PRR promotes hypertensive renal injury by activating Wnt/β-catenin signaling and inflammation infiltration in mice.

Hypertension stands out as a substantial independent risk factor in the progression of chronic kidney disease; however, the exact pathological mechanisms remain elusive. Our preliminary studies find that Wnt/β-catenin control renin-angiotensin system (RAS) expression, thus playing an important role in the pathogenesis of hypertension and renal fibrosis. As an integral component of the RAS, the (pro)renin receptor (PRR) plays a crucial role in the activation of the RAS and hypertension. Recent studies suggest a reciprocal relationship between PRR and Wnt/β-catenin signaling, potentially contributing to hypertensive renal fibrosis development. To assess the role of PRR in mediating hypertensive nephropathy, we manipulated this signaling by over expression of PRR ligand or blockade of PRR by siPRR. In vivo, PRR induction promoted hypertension, proteinuria, renal fibrosis, inflammatory response and β-catenin activation in Ang II induced hypertension mice. Conversely, blockade of PRR inhibited Ang II mediated hypertension, renal fibrosis and inflammation.

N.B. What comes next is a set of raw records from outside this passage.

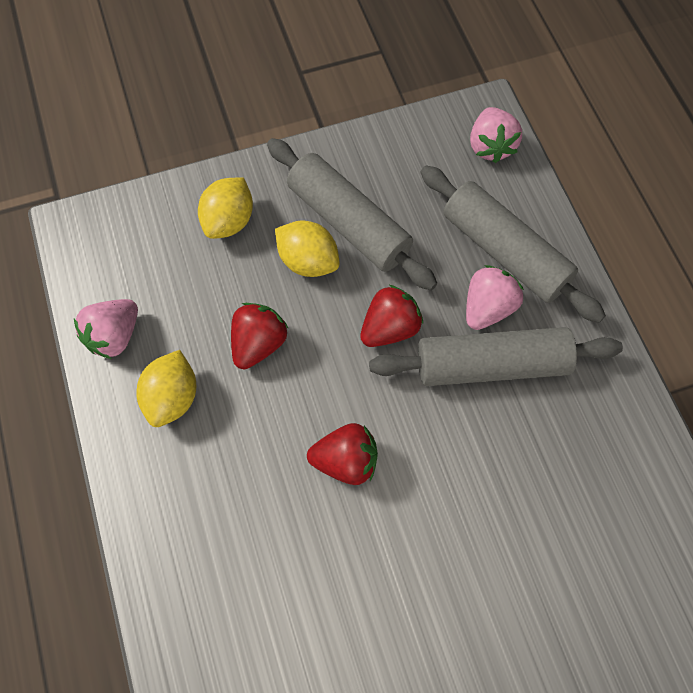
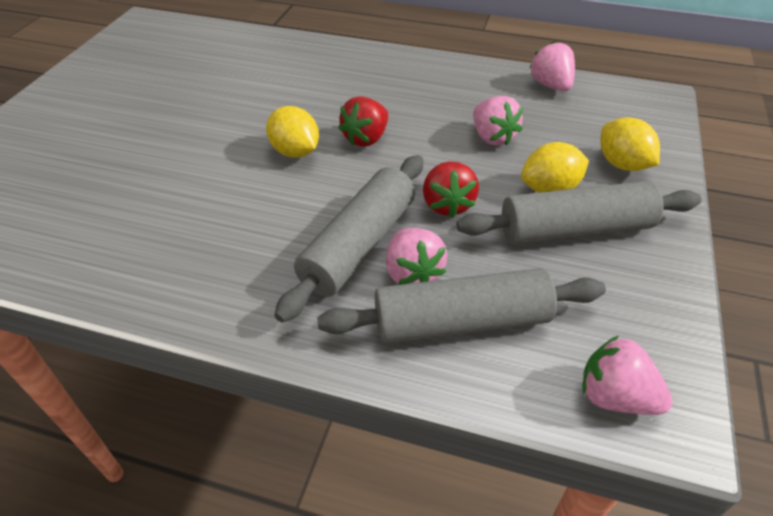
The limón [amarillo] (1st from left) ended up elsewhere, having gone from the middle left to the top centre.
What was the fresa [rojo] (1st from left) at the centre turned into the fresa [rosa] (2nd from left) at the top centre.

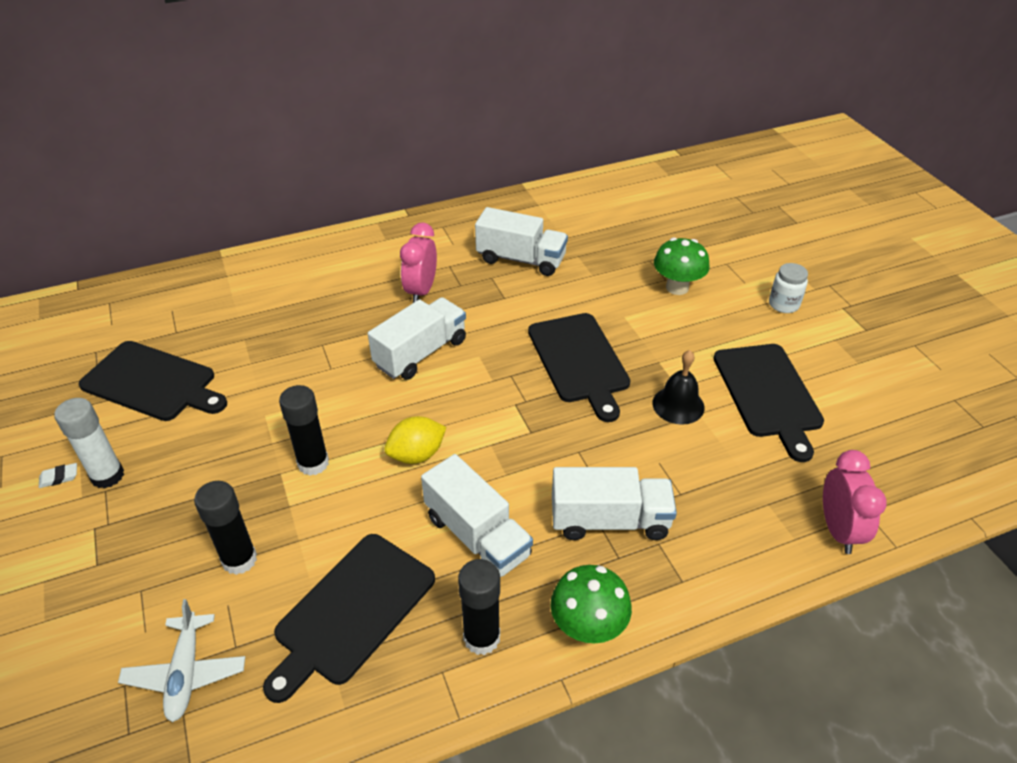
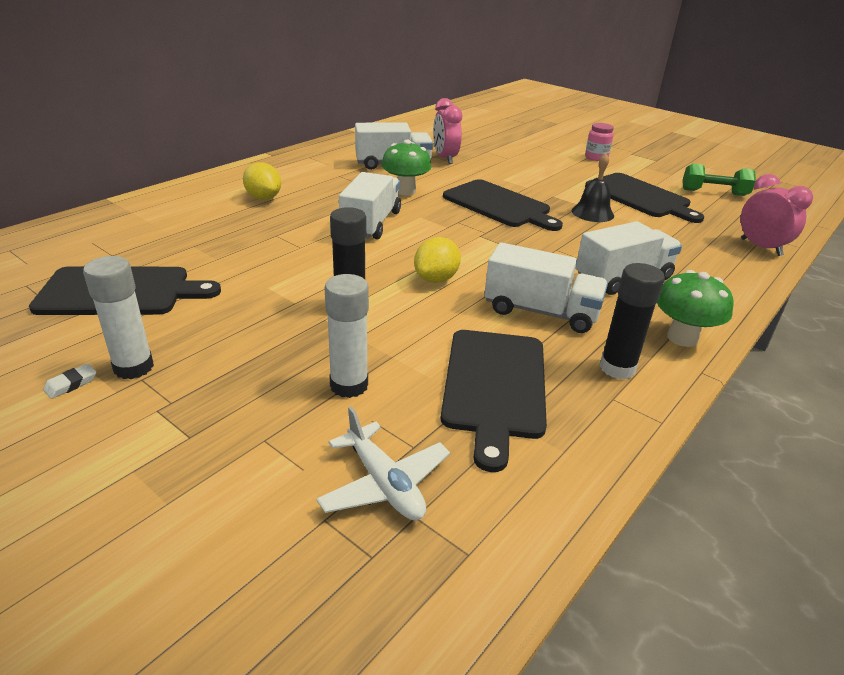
The second view gained the limón [amarillo] (1st from left) at the top left.
What was the barra de pegamento [negro] (1st from left) at the bottom left turned into the barra de pegamento [blanco] (2nd from left) at the centre.
The seta [verde] (2nd from left in the first image) ended up elsewhere, having gone from the middle right to the top centre.
The despertador [rosa] (1st from left) ended up elsewhere, having gone from the centre to the top centre.
What was the tarro [blanco] at the middle right turned into the tarro [rosa] at the top right.
The second view gained the mancuerna [verde] at the top right.

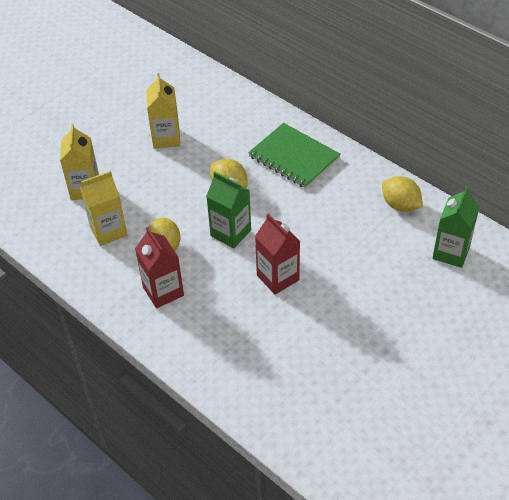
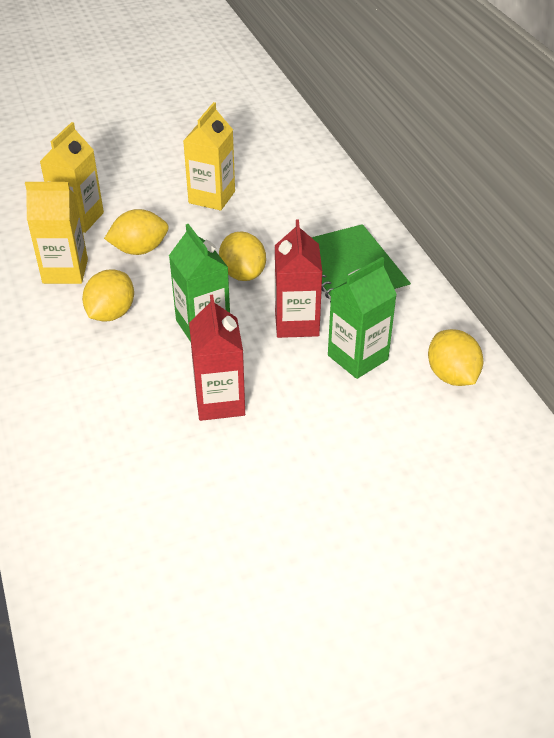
The second view gained the limón [amarillo] (2nd from left) at the top left.
The cartón de leche [rojo] (1st from left in the first image) ended up elsewhere, having gone from the middle left to the centre.
The cartón de leche [verde] (2nd from left) ended up elsewhere, having gone from the middle right to the centre.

In vitro, PRR over expression renal tubular cells exacerbated the Ang II induced fibrotic response and inflammation. Moreover, PRR was upregulated in hypertensive nephropathy patients, and correlated with renal function and renal fibrosis. These results indicate that PRR interact with Wnt/β-catenin signaling promote the progression of hypertensive nephropathy. PRR could be served as a biomarker for the diagnosis and treatment of hypertensive renal fibrosis.